Surge de todo esto una pregunta: ¿podemos experimentar nuevos cambios de la conducta de origen genético, por el estilo de los experimentados al producirse los cambios que luego fueron objetos de “exaptaciones” evolutivas (cerebros más grandes y mejor capacitados)? Parece que no.
Nuestros ancestros evolucionaron en poblaciones diminutas y, en consecuencia, inestables en lo genético. (…) Estas condiciones eran ideales para que apareciesen especies y poblaciones nuevas.
Si no media un cambio dramático en nuestras circunstancias demográficas, estamos condenados a quedar estancados en nuestra turbia condición. (…) [Pero] el futuro no ha dejado de ser infinito en el plano de lo cultural.
En efecto, la "deriva genética”, los cambios genéticos fruto del mero azar, sigue unas reglas de probabilidades muy simples, poco proclives a acomodarse a poblaciones grandes.
El azar –conocido técnicamente como “deriva genética”- constituye un factor de tremenda importancia. (…) Las poblaciones tenderán a divergir aun en ausencia de fuerzas selectivas.

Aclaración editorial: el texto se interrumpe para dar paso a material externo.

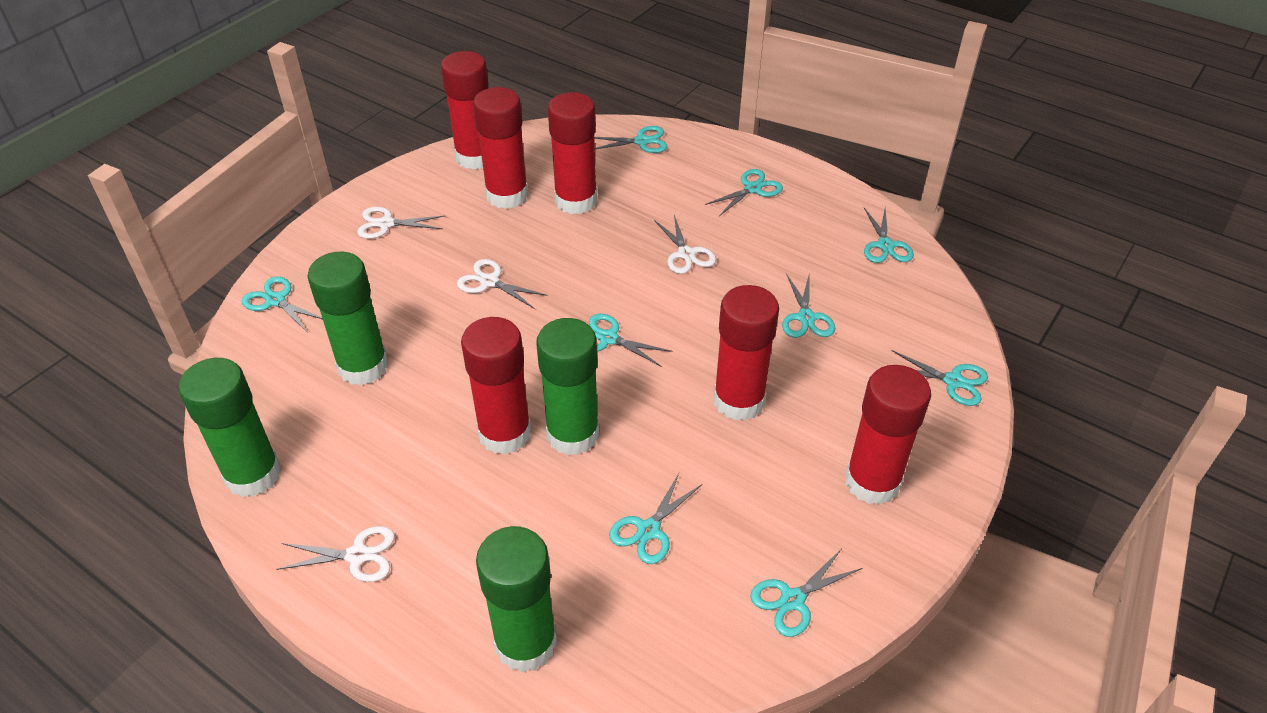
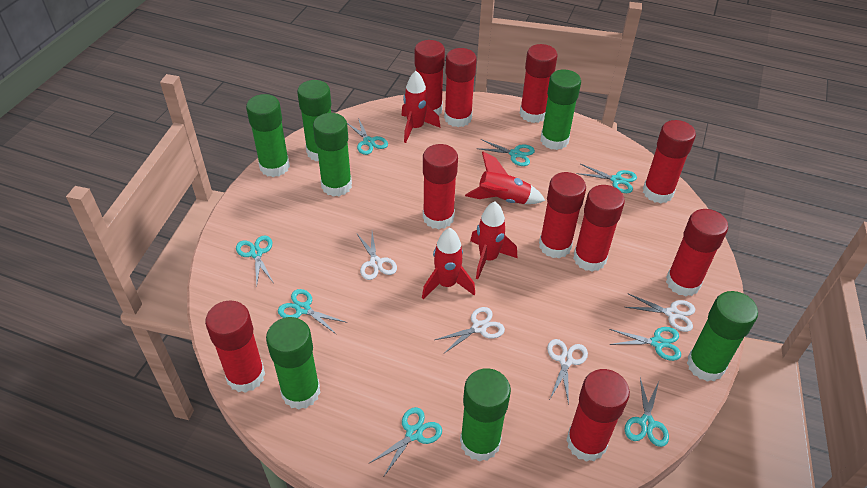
green glue stick: 4 -> 7
red glue stick: 6 -> 10
red rocket: 0 -> 4
turquoise scissors: 9 -> 8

Esto es cierto en particular si dichas poblaciones son pequeñas, pues cuanto menor sea la muestra, mayor será la probabilidad de que exista un error (si se lanzan solo cuatro veces monedas al aire, podría darse una desigualdad entre las “cara” y las “cruz” muy superior a que si se hace cien veces) (…) Un cambio insignificante en el genoma mismo puede tener resultados de envergadura que tiendan a ramificarse.
Quedémonos, pues, con las posibilidades de la cultura, que son inmensas. Los cambios culturales a partir de la inteligencia racional y simbólica los tenemos a la vista en la Historia de la humanidad. Lo que quede por delante ahora, en el momento histórico que vivimos, puede superar cualquier especulación que intentemos hacer, aun haciendo uso de los mismos cerebros de los cazadores-recolectores… cerebros que durante miles y miles de años debieron de permanecer inactivos en cuanto a desarrollar las capacidades intelectuales específicas que hoy relacionamos con lo propiamente humano.